Unnamed: 0,age,workclass,fnlwgt,education,education-num,marital-status,occupation,relationship,race,sex,capital-gain,capital-loss,hours-per-week,native-country,class
0,25,Private,226802,11th,7,Never-married,Machine-op-inspct,Own-child,Black,Male,0,0,40,United-States,<=50K
1,38,Private,89814,HS-grad,9,Married-civ-spouse,Farming-fishing,Husband,White,Male,0,0,50,United-States,<=50K
2,28,Local-gov,336951,Assoc-acdm,12,Married-civ-spouse,Protective-serv,Husband,White,Male,0,0,40,United-States,>50K
3,44,Private,160323,Some-college,10,Married-civ-spouse,Machine-op-inspct,Husband,Black,Male,7688,0,40,United-States,>50K
4,18,?,103497,Some-college,10,Never-married,?,Own-child,White,Female,0,0,30,United-States,<=50K


In [4]:
target = df['class']
data = df.drop(columns=['class', 'education-num'])

data_train, data_test, target_train, target_test = train_test_split(data, target, 
                                                                    train_size=.2,
                                                                   random_state=42)

In [5]:
from sklearn.compose import ColumnTransformer
from sklearn.compose import make_column_selector as selector
from sklearn.preprocessing import OrdinalEncoder

categorical_preprocessor = OrdinalEncoder(handle_unknown='use_encoded_value',
                                         unknown_value=-1)
preprocessor = ColumnTransformer([
    ('cat-preprocessor', categorical_preprocessor, 
     selector(dtype_include='object'))], remainder='passthrough',
    sparse_threshold=0)

In [6]:
from sklearn.experimental import enable_hist_gradient_boosting
from sklearn.ensemble import HistGradientBoostingClassifier
from sklearn.pipeline import Pipeline

model = Pipeline([
    ('preprocessor', preprocessor),
    ('classifier', HistGradientBoostingClassifier(random_state =42))
])

Find the best combinations of the `learning_rate` and `max_leaf_nodes` parameters.  
In this regard, you will need to train and test the model by setting the parameters. We will use the following parameters search:

* `learning_rate` for the values 0.01, 0.1, 1 and 10. This parameter controls the ability of a new tree to correct the error of the previous sequence of trees
* `max_leaf_nodes` for the values 3, 10, 30. This parameter controls the depth of each tree.

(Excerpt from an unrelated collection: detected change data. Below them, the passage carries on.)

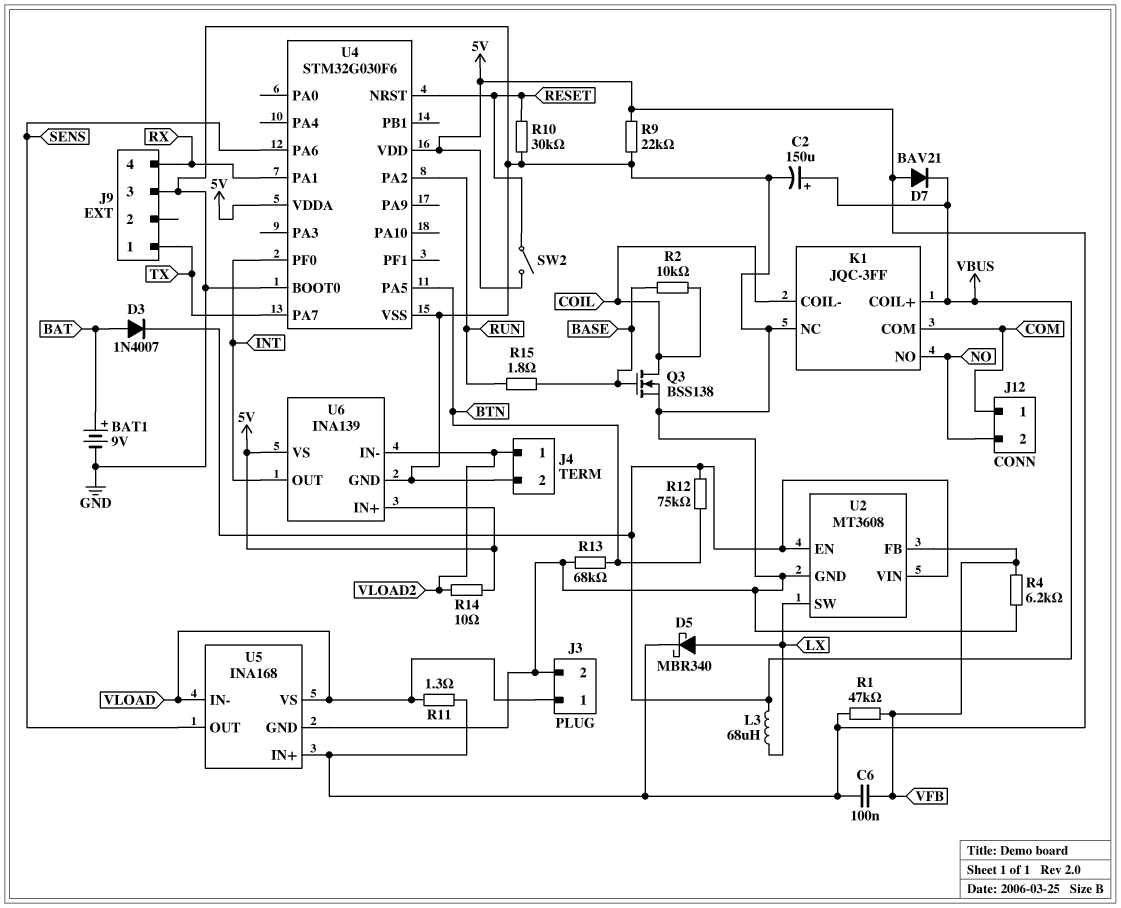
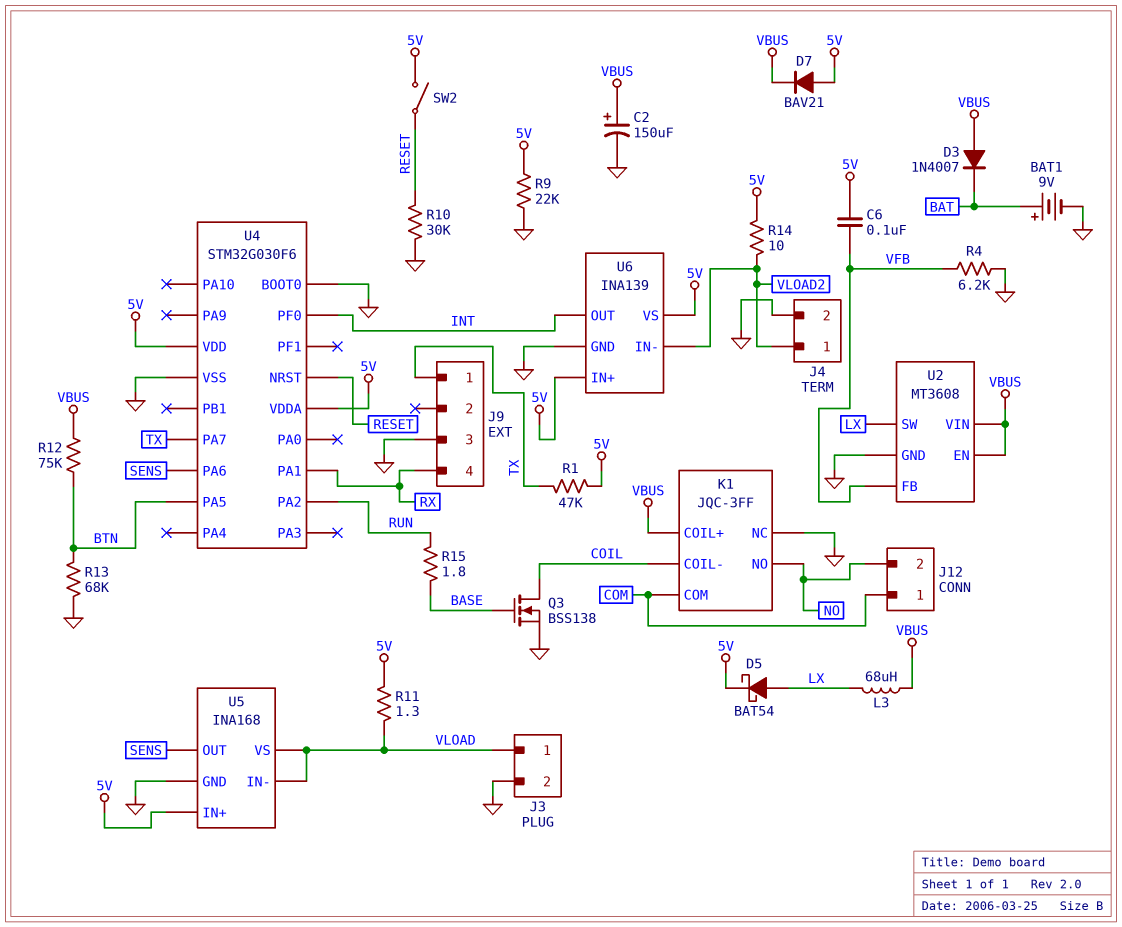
D3: diode 1N4007 (A BAT, K VBUS) -> diode 1N4007 (A VBUS, K BAT)
D5: schottky MBR340 (A LX, K 5V) -> schottky BAT54 (A LX, K 5V)
R1: 47k (5V, VFB) -> 47k (5V, TX)
R2: 10k (BASE, COIL) -> none

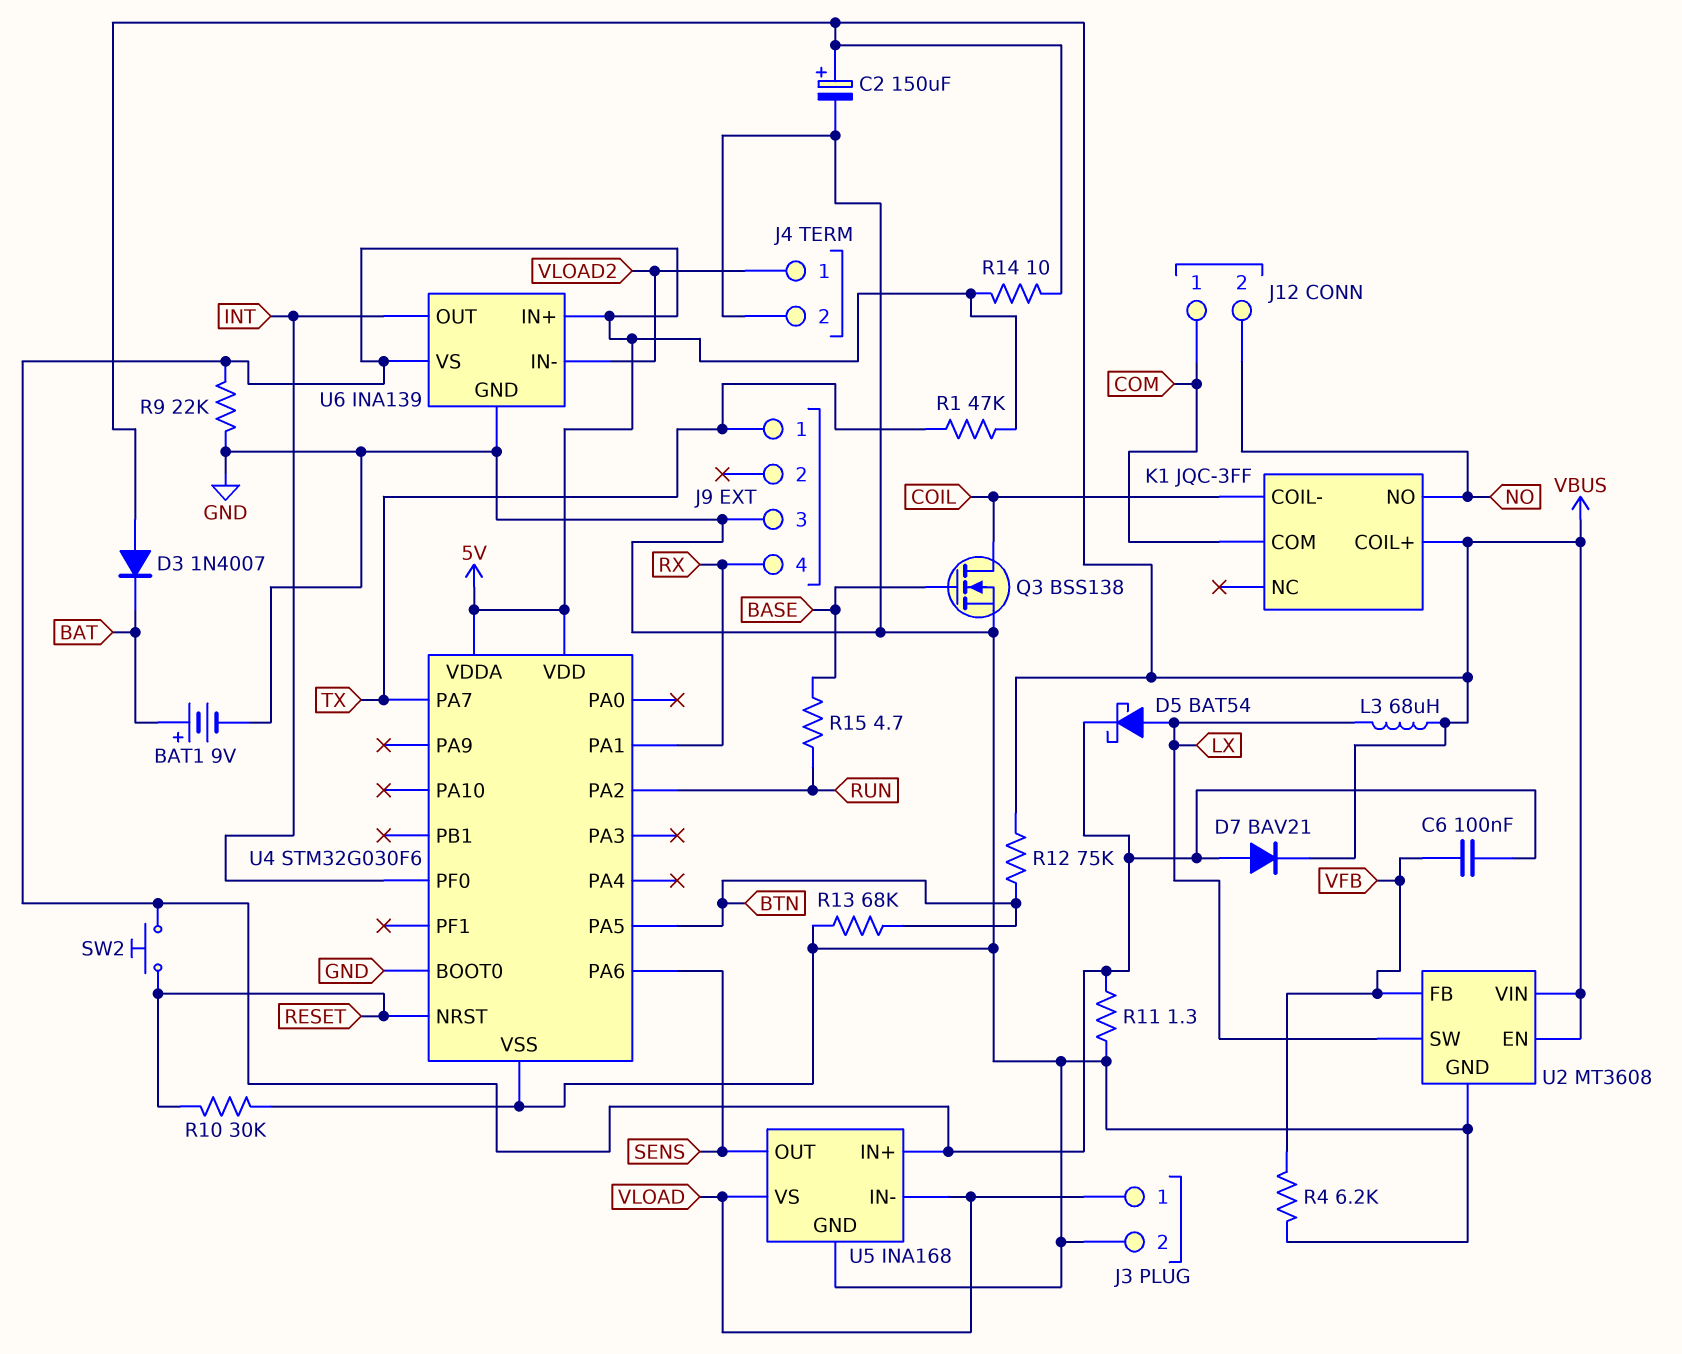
K1 pin NC: GND -> none
R11: 1.3 (5V, VLOAD) -> 1.3 (5V, GND)
R14: 10 (5V, VLOAD2) -> 10 (5V, VBUS)
R15: 1.8 (BASE, RUN) -> 4.7 (BASE, RUN)
SW2: switch (5V, RESET) -> button (5V, RESET)

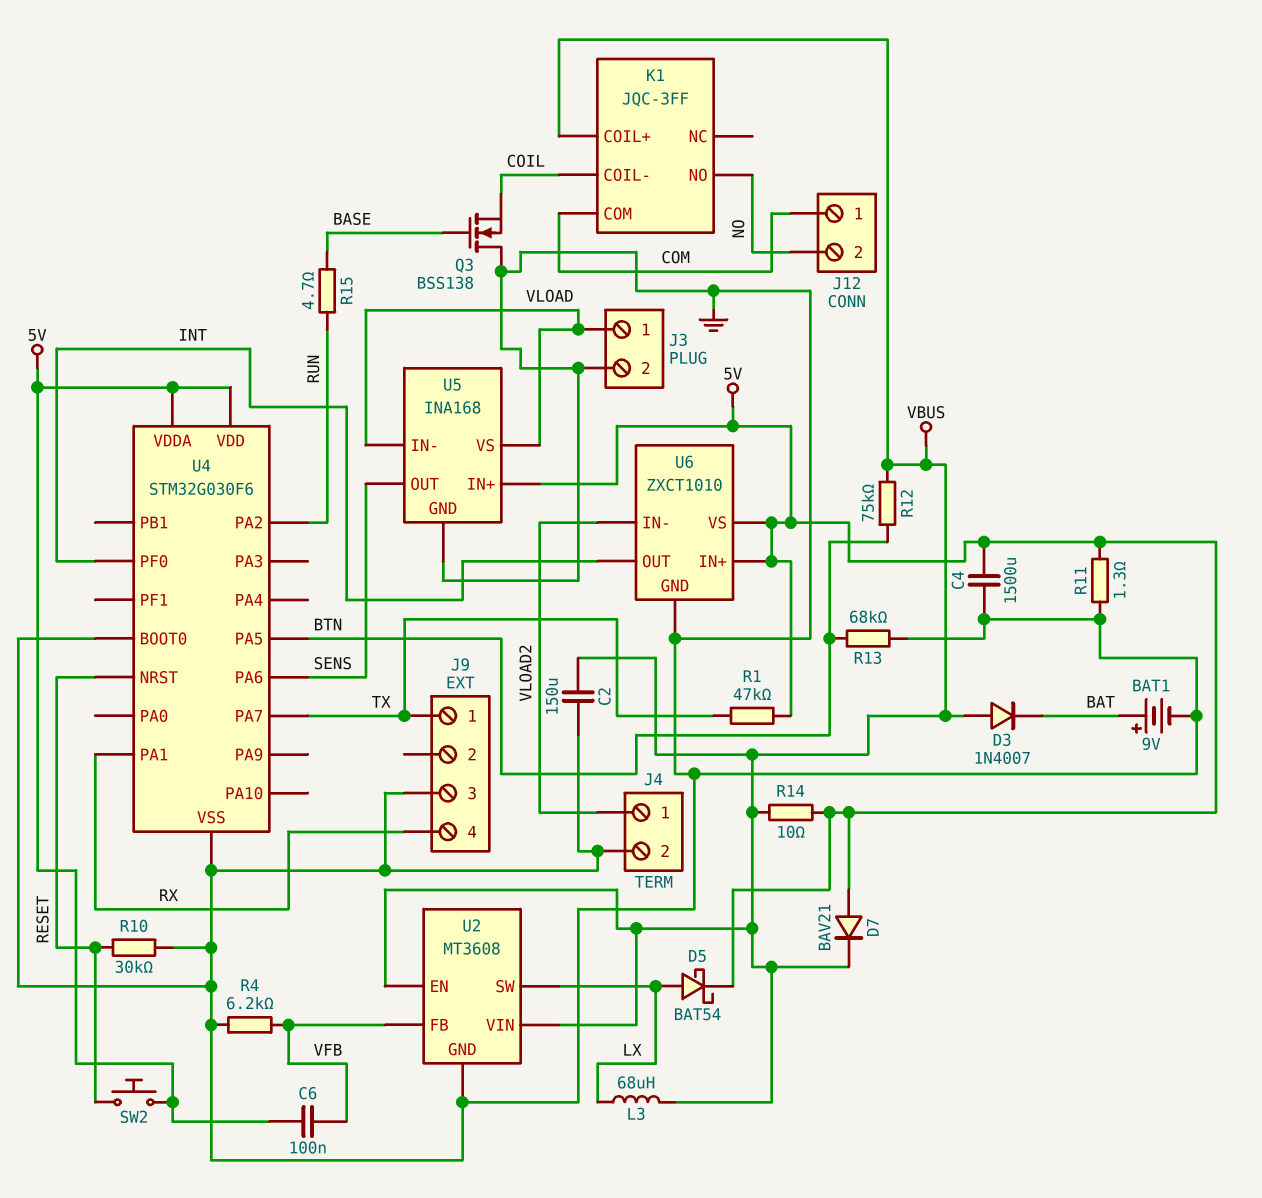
C2: 150uF (plus VBUS, minus GND) -> 150uF (GND, VBUS)
C4: none -> 1500uF (5V, GND)
Q3: NMOS BSS138 (G BASE, D COIL, S GND) -> NMOS BSS138 (G BASE, D GND, S COIL)
R9: 22k (5V, GND) -> none
U6: INA139 -> ZXCT1010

We will use `cross_val_score` to evaluate the influence of the hyperparameter settings on the model performance.

In [7]:
from sklearn.model_selection import cross_val_score

learning_rate = [0.01, 0.1, 1, 10]
max_leaf_nodes = [3, 10, 30]

best_score = 0
best_params = {}
for lr in learning_rate:
    for mln in max_leaf_nodes:
        print(f"Evaluating model with learning rate {lr:.3f}"
              f" and max leaf nodes {mln}... ", end="")
        model.set_params(
            classifier__learning_rate=lr,
            classifier__max_leaf_nodes=mln
        )
        scores = cross_val_score(model, data_train, target_train, cv=2)
        mean_score = scores.mean()
        print(f"score: {mean_score:.3f}")
        if mean_score > best_score:
            best_score = mean_score
            best_params = {'learning-rate': lr, 'max leaf nodes': mln}
            print(f"Found new best model with score {best_score:.3f}!")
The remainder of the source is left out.